Maman couteau bobo
Batailles choisies #98
Pas le temps de lire tout de suite?
En deux mots:
Aïe! Petit s’est coupé le doigt. Aïe! Maman est fatiguée et ne se sent pas l’âme d’une bonne samaritaine.
Le dîner est presque prêt. Des croquettes de thon, du riz tout chaud, une salade de concombres. Je suis dans la cuisine, les enfants dans le salon pour un petit temps d’écran.
Même avec un dessin animé, Petit vient régulièrement vérifier ce que je fais dans mes bruits de casseroles. Il monte dans son meuble d’apprentissage (un meuble qui lui permet d’être à hauteur du plan de travail et de participer à la cuisine) alors que je suis en train de servir les assiettes, on y est presque, plus qu'à couper les autres citrons pour le thon.
Je me tourne pour mettre la dernière portion de riz et schlac! Petit a attrapé le couteau avec lequel je viens d’ouvrir les citrons et, en voulant faire pareil, vient de transpercer un demi citron et son doigt qui était derrière.
Une demi-seconde, j’ai eu le dos tourné.
C’est une coupure sans gravité mais impressionnante: il saigne beaucoup et pleure encore plus, il se débat alors que j’essaie de lui passer la main sous l’eau. Il faut s’y prendre à deux pour lui pour mettre un sparadrap.

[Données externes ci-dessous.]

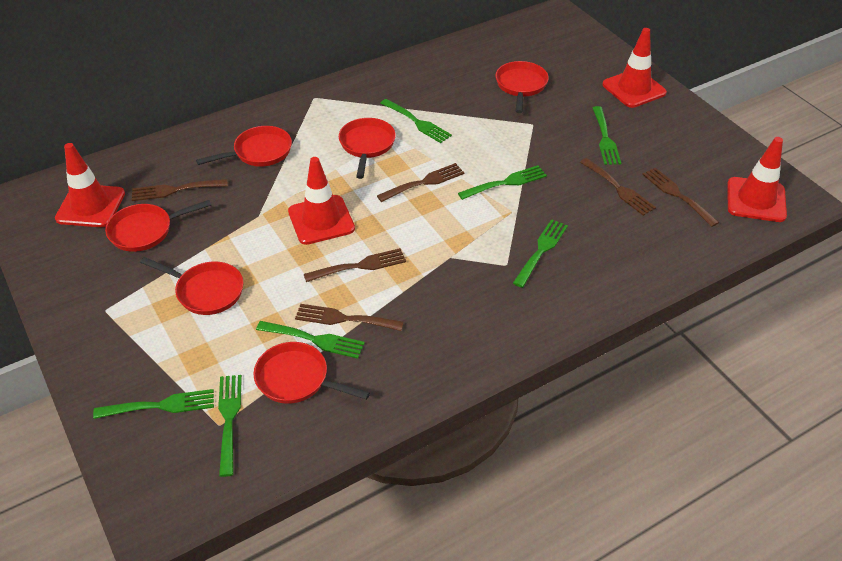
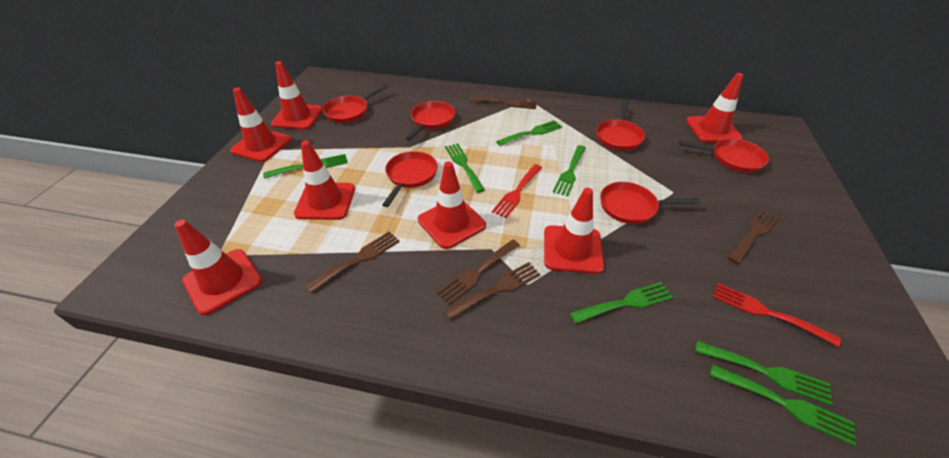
brown fork: 6 -> 5
red fork: 0 -> 2
red traffic cone: 4 -> 7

La maman que j’aimerais être câlinerait, rassurerait, plaindrait avec douceur ce pauvre enfant qui découvre la vie avec ses erreurs et ses blessures.
La maman exténuée que je suis en ce moment se fâche: “tu vois, hein, tu vois, combien de fois je t’ai dit pas les couteaux, on ne touche pas aux couteaux!” Je pense et peut-être dis (mais j’ai honte de l’avouer), “voilà, c’est bien fait pour toi.”
Il ne me fait pas de peine, ce bambin, il m’énerve. Il m’énerve d’autant plus qu’il nous pourrit un dîner qui pour une fois s’annonçait réussit. Au lieu d’un tiercé gagnant de mets et d’un repas tranquille, j’ai droit à un marmot qui pleure sur mes genoux toute la soirée.
Pauvre Petit... il a droit aussi à une mère aimante et compréhensive! Je me sens coupable d’offrir à ce deuxième enfant une mère de deuxième main, une mère en bonnes conditions mais avec quelques défauts d’usage - le confinement m’a bien amochée, il faut le dire.
Mais non, Petit l’infatigable a droit à une mère fatiguée.
Je me dis, le soir, que peut-être qu’il ne pourra s’assagir qu’en faisant des bêtises. Allez, Héloïse, tu as le droit...
Ce couteau-là, effectivement, il ne s’en approche pas. Les autres en revanche… clairement la catégorie “couteau” n’est pas encore formée dans son esprit.
L’expérience du chat échaudé l’aura quand même marqué: toute la soirée et les jours suivants, il dit à toute heure d’un air peiné en montrant son doigt, “bobo, couteau, ici, bobo, ici, couteau”.
Allez, les jours suivantes, double ration de câlin à défaut de portion de riz.